Buongiorno, notte ovvero il dilemma di una brigatista rossa
Correva l’anno 2003 quando al Festival di Venezia veniva presentato Buongiorno, notte, fatica di uno degli ultimi grandi registi nostrani, Marco Bellocchio.
Nonostante fosse favorito per il Leone d’oro, con grande ignominia, il film non vinse, a sottolineare che, se è vero che il cinema italiano non se la passa benissimo, quando invece si riesce a uscire da questo schema ci foderiamo gli occhi di prosciutto.
Buongiorno, notte avrebbe meritato di vincere, non solo per l’indubbio valore artistico, ma soprattutto perché – e qui parte la pippa pseudo-intellettuale, concedetemelo – essendo convinta sostenitrice di un cinema che colmi le inevitabili lacune culturali che tutti abbiamo, tratteggia una difficile pagina della nostra Storia di cui la pellicola agevola la fruizione.
Sono per l’apprendere divertendosi, che volete farci… Ok, qui non ci si diverte per niente.
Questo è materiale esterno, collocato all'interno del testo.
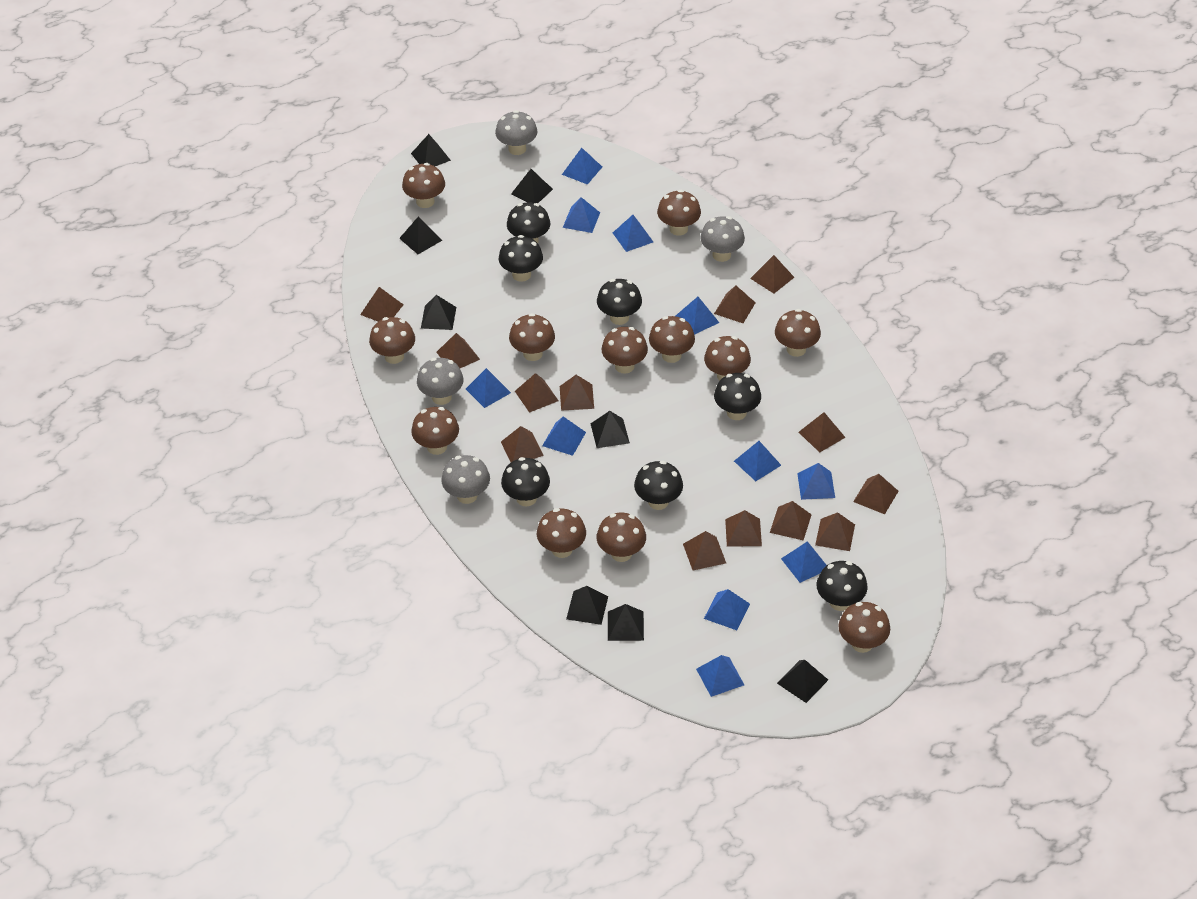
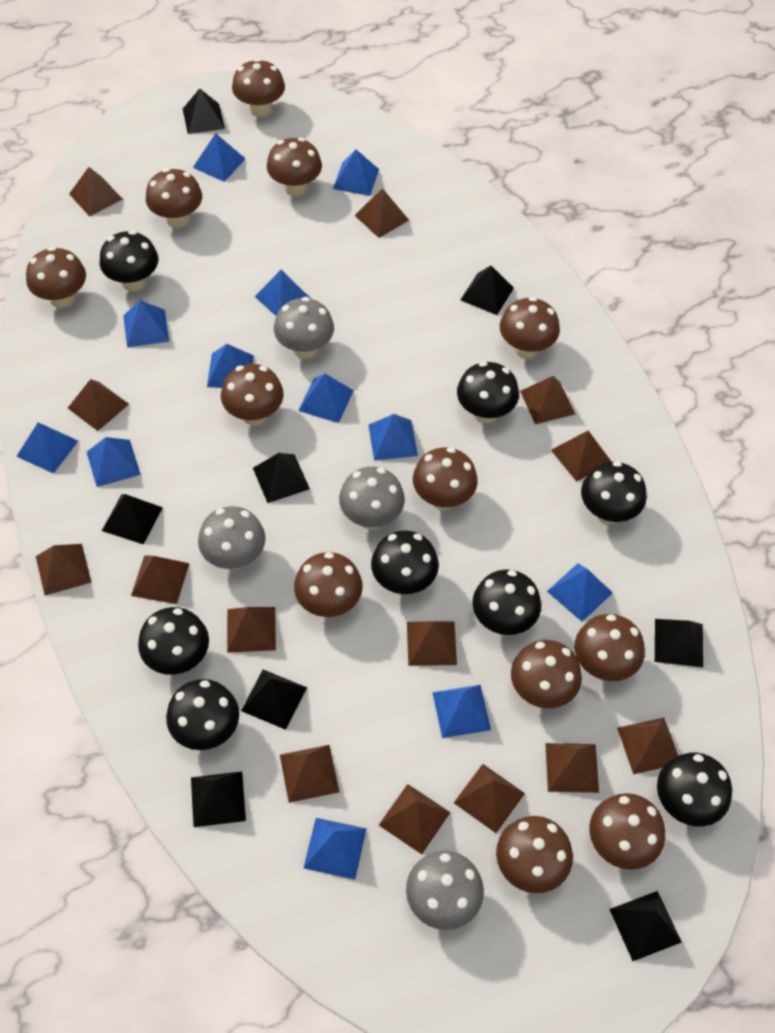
black mushroom: 7 -> 8
blue pyramid: 11 -> 12
brown pyramid: 13 -> 14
Casomai si patisce. ma ciò che non uccide rende più forti, no?
Roma, 16 marzo 1978: un gruppo di brigatisti sequestra l’Onorevole Aldo Moro (Roberto Herlitzka), dopo averne eliminato la scorta.
Lo statista viene rinchiuso in un angusto bugigattolo e sottoposto ad interrogatori stringenti dai rapitori, il cui leader è Mariano (Luigi Lo Cascio).
Il mondo al di fuori della prigione si occupa quotidianamente del caso Moro, gli appelli affinché il deputato DC venga liberato si susseguono senza sosta, mentre la politica sembra non sapere che pesci pigliare: i brigatisti intanto s’interrogano se ucciderlo o meno.
Stando a stretto contatto con l’ostaggio, conoscendo l’essere umano e non il politico, scalfisce le certezze di Chiara (Maya Sansa), che si trova ad affrontare un vero e proprio dilemma morale: salvarlo o portare avanti la sfida con lo Stato?
Diciamolo subito: il film non indaga tanto sulle dietrologie che spuntano come funghi sul caso in questione (così come succede per moltissimi altri “misteri italiani”), quanto sul dualismo Chiara – Aldo Moro: due opposti che si scontrano, si studiano per poi stabilire una certa intesa spirituale.
Un punto di vanto di questa pellicola è senz’altro il cast, che conta alcuni tra i più apprezzati attori:
Maya Sansa (La meglio gioventù, Bella addormentata), il cui personaggio ricalca la brigatista Adriana Faranda, che realmente si oppose all’omicidio di Moro, è talmente brava che non puoi fare a meno di immedesimarti in lei, il suo tormento è il tuo, senza scampo.
Luigi Lo Cascio (I cento passi, Smetto quando voglio – Ad Honorem), per il quale ho una sorta di fetischism dai tempi in cui si sgolava contro la mafia, interpreta, come detto, Mariano, una sorta di alter – ego di Mario Moretti, il principale pianificatore del delitto Moro.
E poi c’è Roberto Herlitzka, la cui grandezza sta stretta nei panni del “non protagonista”: è lui che ricordi, con la sua mimica cadenzata, mai eccessiva.
La sua interpretazione conferisce ad Aldo Moro una statura eroica, da tragedia greca: nonostante tutti fingano di preoccuparsi delle sue sorti, è abbandonato ad una solitaria dignità, che non perde nemmeno di fronte ai suoi carcerieri.
La sensazione più forte che proverai guardando questo film non è la commozione, la suspance o la paura: è la claustrofobia.
Stretta la cella di Moro, cupa la casa, mascherati i visi degli aguzzini: a metà tra l’onirico e l’asfittico, riecheggiano gli echi del mondo esterno, con articoli di giornale e interventi televisivi dei veri protagonisti, gli unici volti perennemente ammantati di luce sono quelli di Chiara e Aldo, valorizzati da intensi close-up durante i dialoghi più ricchi di pathos.
Il finale è la cronaca a dircelo, nessuno spoiler: Aldo Moro viene ucciso ma in Buongiorno, notte gli unici a morire davvero sono le coscienze. Non solo quelle dei sequestratori ma anche, e soprattutto, le nostre perché:
«C’è chi muore di eroina
C’è chi muore di lavoro
Cazzo ce ne frega a noi se muore pure Aldo Moro».